Quel ministère pour Ségolène Royal ?

Le retour au gouvernement de Ségolène Royal continue d’alimenter les spéculations. L’ex compagne du chef de l’Etat, mère de ses quatre enfants, n’a plus siégé au gouvernement depuis 2002. Selon des proches, elle pourrait hériter de la Justice ou d’un grand ministère regroupant Ecologie, Transports et Logement, après avoir été pressentie pour l’Education. Mais cette dernière attribution semble également convoitée par Aurélie Filippetti (Culture). Najat Vallaud-Belkacem, intéressée par la Culture, devrait probablement abandonner le porte-parolat.

Actuel ministre délégué à l’Economie sociale et solidaire, Benoît Hamon pourrait se voir attribuer un grand ministère pour donner des gages à la gauche du PS, particulièrement critique sur la nomination de Manuel Valls.Des parlementaires de différentes sensibilités de la gauche du parti se sont réunis lundi à l’Assemblée avec l’intention de proposer à Manuel Valls un “contrat de majorité” axé sur l’investissement, le pouvoir d’achat des bas revenus et une réorientation européenne remettant en cause l’austérité.

Reste à connaître l’identité des éventuels nouveaux entrants socialistes. Sont cités les députés socialistes Thierry Mandon, Karine Berger ou encore le sénateur de l’Isère André Vallini et parmi les ténors du PS, Bertrand Delanoë, qui avait déjà été annoncé à la Justice en 2012.Quant à la participation d’EELV, la direction du parti a demandé “une clarification sur l’orientation du gouvernement” avant de décider de lui apporter ou non son soutien.

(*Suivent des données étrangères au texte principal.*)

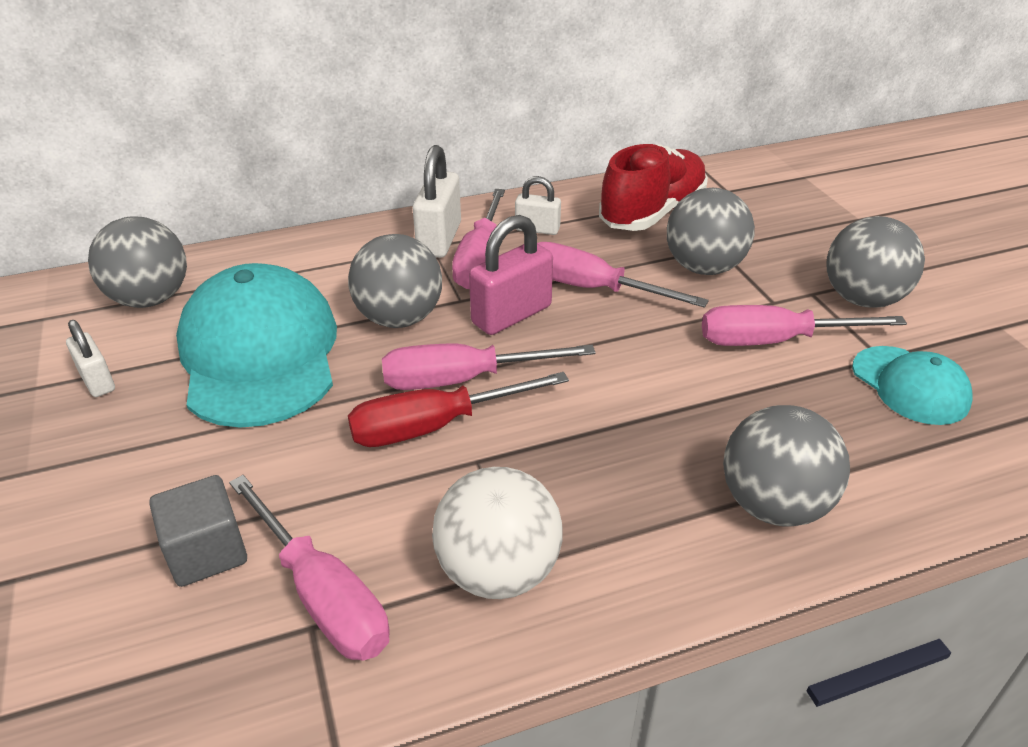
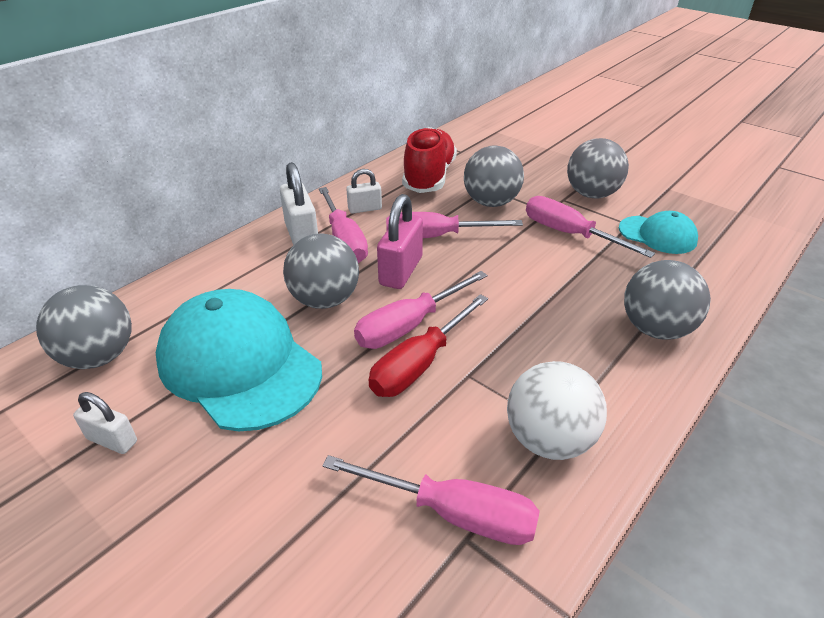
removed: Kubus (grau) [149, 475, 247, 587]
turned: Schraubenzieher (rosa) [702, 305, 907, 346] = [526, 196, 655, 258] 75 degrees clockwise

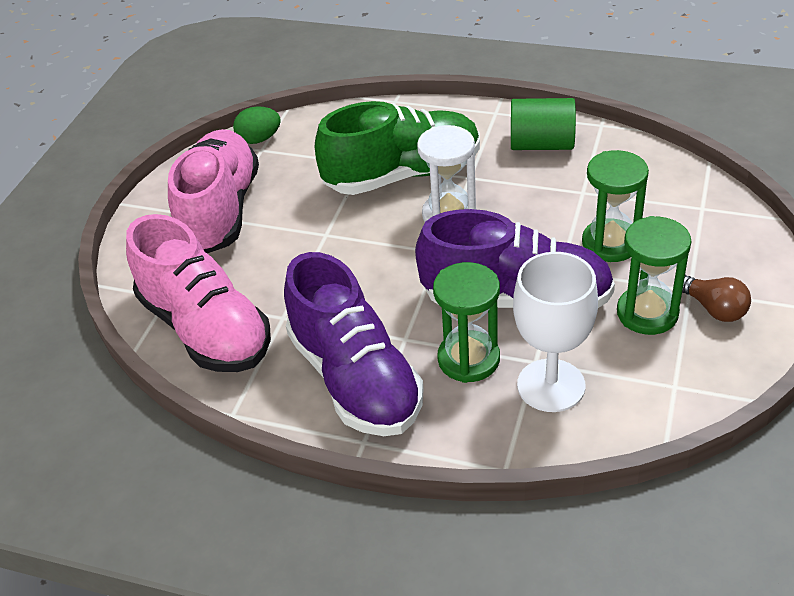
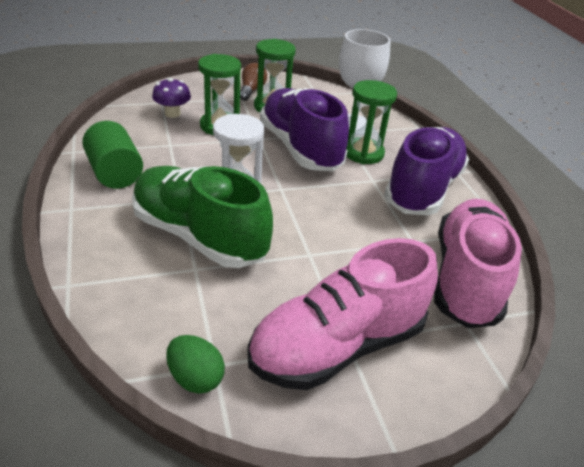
added: Pilz (lila) [152, 78, 191, 118]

Pascal Canfin, ministre du Développement dans l’équipe sortante, a justifié mardi matin son choix de ne pas rester au gouvernement par une probable absence de marge de manoeuvre et ses “origines populaires”. Il a relevé au passage que Cécile Duflot – qui a fait le même choix – avait refusé le rang de numéro deux du nouveau gouvernement.”C’est une décision qui les engage à titre personnel”, a de son côté fait valoir le député EELV François de Rugy à propos de la décision des deux ministres. Le nom de M. de Rugy tout comme ceux des députées Barbara Pompili et Eva Sas ou du sénateur Jean-Vincent Placé sont cités parmi les possibles entrants écologistes. Hors de la galaxie EELV, celui de Nicolas Hulot revient également avec insistance. Bruno Le Roux (PS) a, quoi qu’il en soit, souhaité que les écologistes figurent dans le nouveau gouvernement, après le “bon travail” commun des 18 derniers mois. Quant à son collègue député Jean-Christophe Cambadélis, il a assuré que Manuel Valls ne serait pas “le droitier de service”.